I’ve put together now ten very special tours: Tibet, Mongolia, Burma, Romania, etc. This is with very famous Dutch authors. They have written books on these countries and they make special readers for the tours. A reader is a kind of tour book with articles to give a better insight, but only used for these particular tours. You cannot buy it in the bookshop. You cannot buy it over the Internet. It is only connected with this particular tour to get another side of what you see. The idea behind it is not only looking at Tibet, but also finding very special places. This morning I had a visitor, and he’s going to do the Mongolian tour. He’s a very famous Dutch author, Erik Bruijn, and he has written a terrific book on Mongolia. He says he went into all sorts of places where they found manuscripts out of the 8th or the 9th centuries. He can read Mongolian and all the languages. He is a specialist. Fantastic new ideas on history are also coming in, also on meditation from lamas, but also from ritual material. There is still so much, which was hidden away from the Soviet Union.
BM: So you’re using an old-style, publishing technique as a new tool. Very interesting.
NS: And how many readers do you print for each tour?
BR: When necessary, by the hundred. It depends on how many are on the tour. They always ask over the Internet or via e-mail: “Can we buy one reader for ourselves?” because there are sometimes famous authors in the reader, in the one about Mongolia certainly, and everyone wants to buy one. But the answer is: “No. It comes only with the tour.” The idea is the combination of the tour with the book.
NS: This is in English or in Dutch?
BR: Some are in English and some are in Dutch. Sometimes these articles are not available in Dutch. Half of the articles are in Dutch. Then, we have to print an English edition. Usually the people who do that are supposed to read English. Not all the Germans do, actually. I have lots of German customers, so that’s how it is.
BM: That’s very interesting. You’ve got the exclusivity of a book that’s bundled only with a tour. Well, we’ve talked about what’s happening in the market, or rather, how your presses have responded to it. What about the literary bookstores here in Amsterdam that support people for readings, for people who like to do really good, serious writing. Which ones are they and where are they? For example, I know The English Bookshop (Lauriergracht 71) has readings and I know the American Book Center (Spui 12) also does….

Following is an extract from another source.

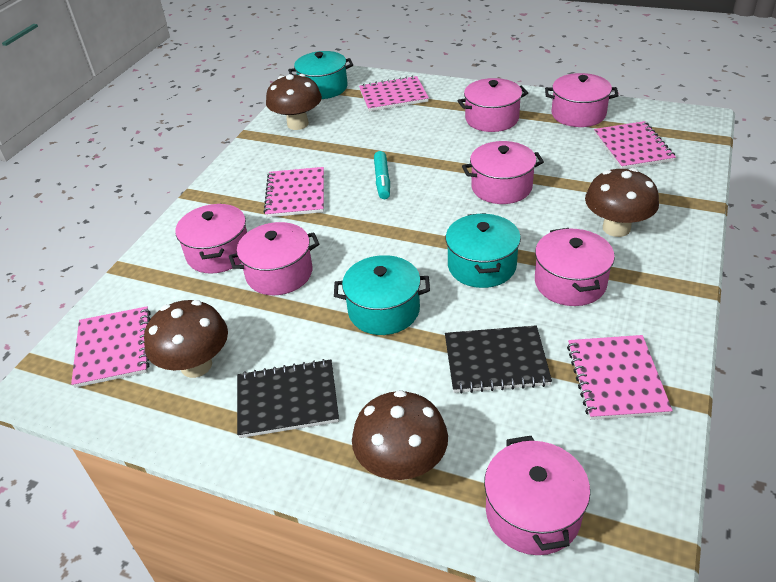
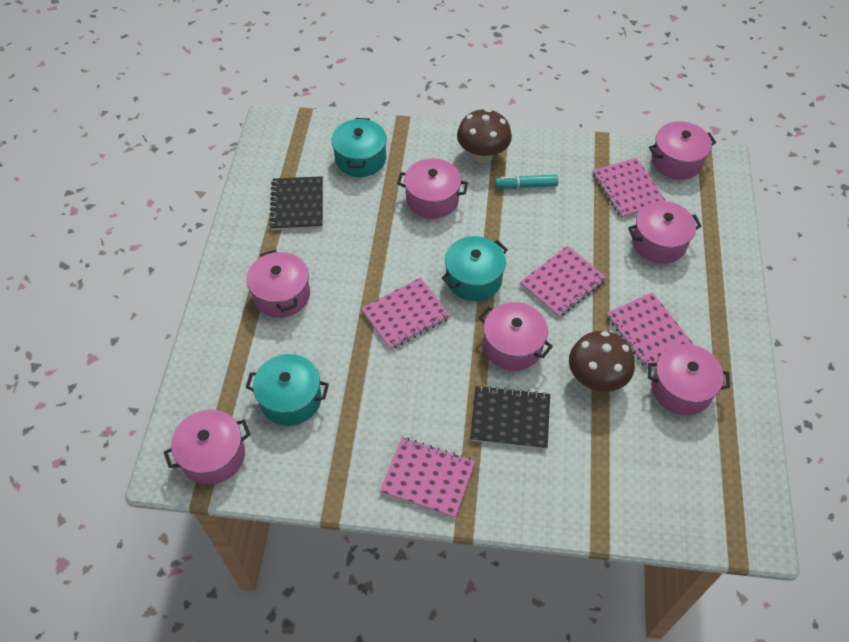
brown mushroom: 4 -> 2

MG: … the American Book Center is a bit more populous. The English Bookshop is doing a bit of everything. They’re doing a lot of work with children’s book writers and we (Versal) do the occasional poetry reading there, and I have just heard that a short story writer is coming, so The English Bookshop is a great catch all. Perdu (Kloveniersburgwal 86) is a great place for international poetry and also local, Dutch writers. The Athenaeum (Spui 14-16) does something occasionally, but not very often.
BM: And is that in conjunction with the University of Amsterdam, Spui 25? I’m a UvA alumnus and sometimes when people come to read there, it’s in conjunction with the Athenaeum and people go across the street to buy a book with their UvA Alumni discount card or there’s someone with a cash register from the Athenaeum sitting at the back of the hall at Spui 25.

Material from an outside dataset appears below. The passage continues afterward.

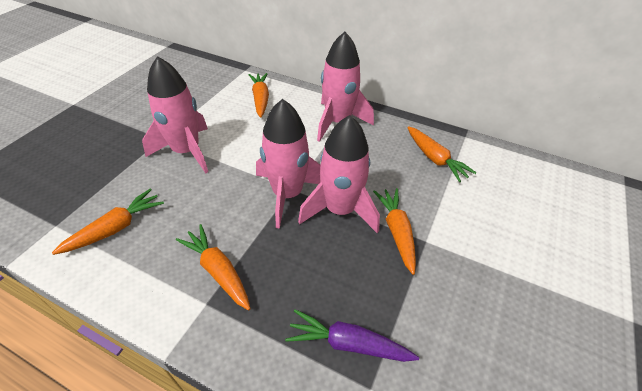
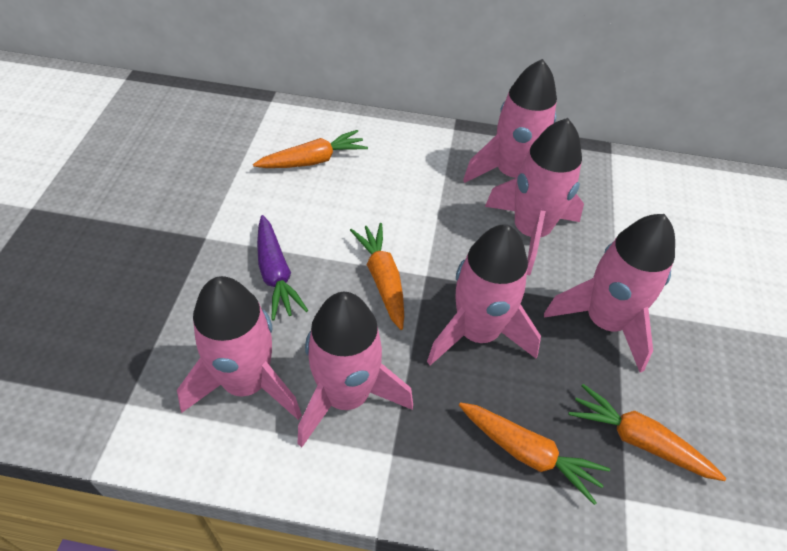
orange carrot: 5 -> 4
pink rocket: 4 -> 6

MG: Well, Versal sells the best at Athenaeum. In fact, we’re on one of the university’s current class (reading) lists in English. We’ve sold 30 issues of Versal 9 there alone. Athenaeum is a big supporter of local, international literature because they are interested in it and not just the Dutch literary magazines so they will carry just about anything that is interesting. They carry American and British literary magazines.
NS: I’ve also seen some readings at Selexyz/Scheltema, (Koningsplein 20) but not in English. They have Dutch readings for new books.

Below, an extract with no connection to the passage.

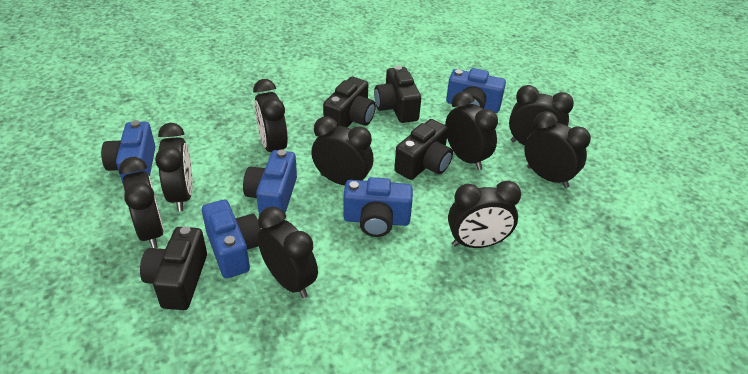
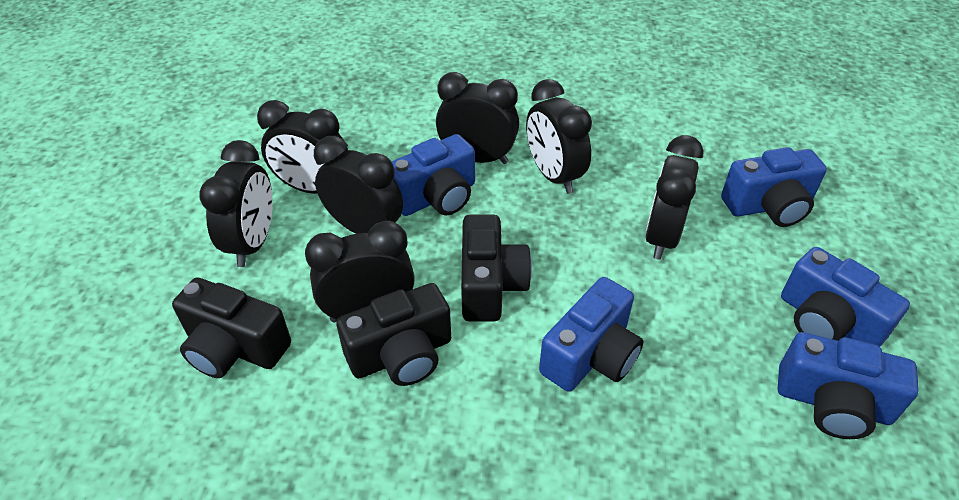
black camera: 4 -> 3
black clock: 9 -> 7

MG: And De Balie (Kleine Gartmanplantsoen 10) brings a lot of people through their cultural programmes. They’re not always about literature, but sometimes there are some nice crossovers. And sometimes you have John Adams (Herenmarkt 97) doing events all over.
NS: Yeah, the biggest literary ones are at John Adams.
BM: And Boudewijn do you know any bookstores that are good about supporting new authors — authors with books that don’t come from major publishers?
BR: Waterstones (Kalverstraat 152).
MG: Yeah, Waterstones is starting to do more events in the last couple years. They did a book launch for two, local writers, one poet and one fiction writer.
BM: So if we were to map the literary landscape for writers who are getting established, we would say that the area around the Spui would be ground zero with the Athenaeum and the American Book Center across the street from each other, Waterstones being just to the north of that, Selexyz and De Balie being to the south and then of course, The English Bookshop and John Adams being major players also, still in the centre of town or what’s referred to in Amsterdam as the grachtengordel, (canal belt), but about a kilometre or two further to the south and west respectively.
MG: I would still put Perdu (Kloveniersburgwal 86) on your list. It’s poetry-focused, but their bookstore is fantastic. It’s curated very well. They have books not just by Dutch publishers, but also by international publishers and writers. In addition, they have one of the best spaces in Amsterdam as far as I’m concerned—their black-box theatre in the back.
BR: What did you say?
MG: It’s a black-box theatre, a black space….
BM: …they’ve got bleachers for seating and it’s a nice space to do performances; it’s neutral because it’s all painted black.
MG: And they have a press themselves, but they work with small presses here in Holland that do translation work. So, for example, two years ago I saw Peter Gizzi. He was brought over from America. He’s a really big name. A Dutch publisher had made this incredibly beautiful book of translations of his work across the range of his books. And it was 40 euros. It was the most expensive book of poetry I’ve ever seen and it was very small.
BM: Well great. Now from bookshops, I’d like to move on to discuss organizations in Amsterdam that offer writers’ workshops. For example, wordsinhere had a series of workshops that they were doing for a while, and then there’s another organization that’s working out of the English Bookshop. I’m trying to remember their name….
MG: …the Writers’ Studio.
BM: Are there any other organizations? Well, actually you (Nina Siegal/ Time Out Amsterdam) offer some writing courses. Nina teaches her own course, Cultural Journalism 101. Could you tell us a little bit about that course?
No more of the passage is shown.